The benefit must be provided under the terms of the Access to Work programme (see below), the Equality Act 2010 or any similar statutory provision or arrangements, whether or not the employer has any legal duty to provide it; and it must be available to all of the employer’s employees with disabilities on the same terms.

The benefit must not include any ‘excluded benefits’ within ITEPA 2003 s 316(5), which are:

  • a motor vehicle, boat or aircraft;
  • the extension, conversion or alteration of living accommodation; or
  • the construction, extension, conversion or alteration of a building or other structure on land adjacent to and enjoyed with such living accommodation.

While the employee can claim an exemption from the charge on benefits in kind where the benefit is provided by the employer, if the employee acquires the equipment, services or facilities themselves without reimbursement by the employer, they cannot deduct the cost for tax purposes. The employee can, however, apply for a grant from the Access to Work programme to cover the cost, in which case they are not liable for tax on any such payment that is applied entirely to cover the cost.

The Access to Work scheme

Access to Work is a programme run by the Department for Work and Pensions (DWP) in England, Wales and Scotland which makes grants to individuals or their employers to enable the individual to go to, or remain in, work despite their disability. The purpose is to cover the extra costs incurred by the individual when working, because of their disability. These may include (for example) extra transport costs if the employee is unable to use public transport to get to work, or practical support in the workplace. There is a Northern Ireland equivalent, Access to Work (NI), run by the Department for Communities. Any grant made directly to an individual is tax exempt to the extent that it is spent on the equipment, services or facilities for which the grant was intended.

It is worth noting that an employee with disabilities who needs a support worker or personal assistant to help them in their work would normally be the support worker’s employer. They would therefore incur the usual obligations of an employer such as payroll, pensions auto-enrolment and statutory payments. However, if the employer takes on the support worker to assist the employee, then the employment relationship will be between the employer and the support worker so that the employer, not the employee, will incur those obligations towards the support worker.

The Low Incomes Tax Reform Group website discusses further the tax and accounting aspects of Access to Work (see tinyurl.com/5ynnfsav).

Termination payment on account of disability

A termination payment made in connection with the termination of an employment in connection with the employee’s death, or on account of injury to, or disability of an employee, is not taxable under the provisions in ITEPA 2003 Pt 6 Chapter 3 (see s 406 and EIM13610). This exception also applies if the employee is transferred to different duties, or if there is a change in their earnings, because of the disability or injury (ITEPA 2003 s 401).

‘Disability’ includes psychiatric injury, but not injured feelings (such as in cases where the employee alleges discrimination) (ITEPA 2003 s 406(2). There must be an identifiable medical condition giving rise to the disability or injury, and the payment must be made solely on account of the disability or injury (Horner v Hasted [1995] STC 766). HMRC will generally require medical evidence and documentation before agreeing to apply the exception (EIM13630).

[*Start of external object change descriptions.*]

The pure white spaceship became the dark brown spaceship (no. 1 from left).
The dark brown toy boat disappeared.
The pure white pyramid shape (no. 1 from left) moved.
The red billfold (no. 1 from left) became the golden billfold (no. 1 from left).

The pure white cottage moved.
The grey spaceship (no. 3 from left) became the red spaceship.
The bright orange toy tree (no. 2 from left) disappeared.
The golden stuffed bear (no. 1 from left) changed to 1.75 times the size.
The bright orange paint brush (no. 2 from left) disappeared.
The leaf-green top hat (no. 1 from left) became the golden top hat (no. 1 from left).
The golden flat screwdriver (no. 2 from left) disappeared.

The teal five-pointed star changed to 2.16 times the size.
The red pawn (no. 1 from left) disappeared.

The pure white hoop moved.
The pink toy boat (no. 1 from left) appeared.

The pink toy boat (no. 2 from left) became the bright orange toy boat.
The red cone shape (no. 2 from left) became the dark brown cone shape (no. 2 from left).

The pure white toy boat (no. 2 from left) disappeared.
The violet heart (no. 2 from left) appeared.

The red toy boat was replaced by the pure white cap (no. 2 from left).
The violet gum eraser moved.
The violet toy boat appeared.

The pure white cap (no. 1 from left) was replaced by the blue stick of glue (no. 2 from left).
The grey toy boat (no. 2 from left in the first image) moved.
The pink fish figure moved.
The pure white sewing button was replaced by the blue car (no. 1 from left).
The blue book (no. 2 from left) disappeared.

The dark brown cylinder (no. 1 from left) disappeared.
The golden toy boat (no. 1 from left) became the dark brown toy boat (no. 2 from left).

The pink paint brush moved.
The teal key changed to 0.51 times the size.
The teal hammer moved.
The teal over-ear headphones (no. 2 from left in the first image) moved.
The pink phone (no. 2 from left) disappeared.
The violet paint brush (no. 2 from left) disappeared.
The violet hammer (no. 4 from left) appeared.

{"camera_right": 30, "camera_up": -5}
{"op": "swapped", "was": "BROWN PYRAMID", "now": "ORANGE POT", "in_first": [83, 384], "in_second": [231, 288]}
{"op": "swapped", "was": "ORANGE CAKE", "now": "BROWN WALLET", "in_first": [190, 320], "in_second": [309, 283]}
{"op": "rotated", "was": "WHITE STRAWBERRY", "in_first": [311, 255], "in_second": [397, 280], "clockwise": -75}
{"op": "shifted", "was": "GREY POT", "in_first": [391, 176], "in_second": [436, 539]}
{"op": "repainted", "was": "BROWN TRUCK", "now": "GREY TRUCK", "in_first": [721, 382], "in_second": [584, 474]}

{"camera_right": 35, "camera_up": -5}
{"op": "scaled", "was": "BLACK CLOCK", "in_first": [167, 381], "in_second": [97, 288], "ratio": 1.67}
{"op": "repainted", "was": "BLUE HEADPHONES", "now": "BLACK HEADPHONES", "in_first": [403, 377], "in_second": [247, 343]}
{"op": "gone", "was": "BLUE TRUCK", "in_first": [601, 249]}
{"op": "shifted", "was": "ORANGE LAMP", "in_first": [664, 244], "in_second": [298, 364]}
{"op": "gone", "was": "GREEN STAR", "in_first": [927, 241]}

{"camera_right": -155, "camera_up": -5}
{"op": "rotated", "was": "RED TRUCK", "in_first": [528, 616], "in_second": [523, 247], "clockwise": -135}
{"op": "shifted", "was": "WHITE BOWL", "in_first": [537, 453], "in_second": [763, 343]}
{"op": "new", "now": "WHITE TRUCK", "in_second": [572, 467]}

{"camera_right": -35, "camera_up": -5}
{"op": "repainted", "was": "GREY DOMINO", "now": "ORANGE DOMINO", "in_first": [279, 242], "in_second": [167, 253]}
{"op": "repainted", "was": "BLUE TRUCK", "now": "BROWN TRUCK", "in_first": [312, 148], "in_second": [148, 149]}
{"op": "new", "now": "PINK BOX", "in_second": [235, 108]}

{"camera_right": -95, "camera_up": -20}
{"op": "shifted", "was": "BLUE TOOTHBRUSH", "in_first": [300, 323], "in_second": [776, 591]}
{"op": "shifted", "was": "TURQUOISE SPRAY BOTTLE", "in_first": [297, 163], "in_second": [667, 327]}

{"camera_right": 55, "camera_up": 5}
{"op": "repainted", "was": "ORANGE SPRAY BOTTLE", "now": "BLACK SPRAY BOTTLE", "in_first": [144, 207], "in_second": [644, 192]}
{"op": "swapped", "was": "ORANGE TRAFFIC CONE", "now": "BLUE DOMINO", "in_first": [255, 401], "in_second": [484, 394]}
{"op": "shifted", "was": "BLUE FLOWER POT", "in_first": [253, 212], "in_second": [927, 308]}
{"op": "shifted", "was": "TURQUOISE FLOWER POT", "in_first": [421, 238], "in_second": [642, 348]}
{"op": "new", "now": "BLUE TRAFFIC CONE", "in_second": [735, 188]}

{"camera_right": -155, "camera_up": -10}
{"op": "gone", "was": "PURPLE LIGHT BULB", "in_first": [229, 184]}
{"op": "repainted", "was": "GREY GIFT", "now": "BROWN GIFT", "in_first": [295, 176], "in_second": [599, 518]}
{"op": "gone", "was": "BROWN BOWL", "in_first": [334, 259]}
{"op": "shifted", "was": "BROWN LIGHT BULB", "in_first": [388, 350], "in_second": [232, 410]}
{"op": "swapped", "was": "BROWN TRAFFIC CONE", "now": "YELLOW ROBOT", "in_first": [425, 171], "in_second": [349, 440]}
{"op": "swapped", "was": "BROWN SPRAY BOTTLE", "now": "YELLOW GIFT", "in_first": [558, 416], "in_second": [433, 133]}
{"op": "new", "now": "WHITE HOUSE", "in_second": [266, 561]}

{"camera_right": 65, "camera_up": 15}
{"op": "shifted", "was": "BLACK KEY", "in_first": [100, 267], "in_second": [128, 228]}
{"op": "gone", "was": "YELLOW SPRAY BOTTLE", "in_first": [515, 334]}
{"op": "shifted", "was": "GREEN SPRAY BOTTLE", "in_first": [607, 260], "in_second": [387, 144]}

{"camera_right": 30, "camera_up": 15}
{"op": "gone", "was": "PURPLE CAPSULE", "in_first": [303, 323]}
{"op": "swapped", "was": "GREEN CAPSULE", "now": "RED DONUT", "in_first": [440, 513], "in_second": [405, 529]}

Note that if the payment is in fact a payment of earnings made at termination of the employment, rather than a payment ‘in consideration or in consequence of, or otherwise in connection with’ the termination, etc., this exception does not apply.

Consider this example of payment of earnings made on the termination of employment, as compared to compensation for the loss of office due to injury. Jack was injured at work while driving a defective forklift truck. As he could no longer do the same job, Jack’s employer agreed on termination of his employment to a payment of £100,000 by way of damages for his injuries. Jack was also due £10,000 arrears of earnings and pension contributions, a total payment of £110,000. The £100,000 is tax exempt in its entirety under ITEPA 2003 s 406(1)(b), but the £10,000 is taxable as earnings.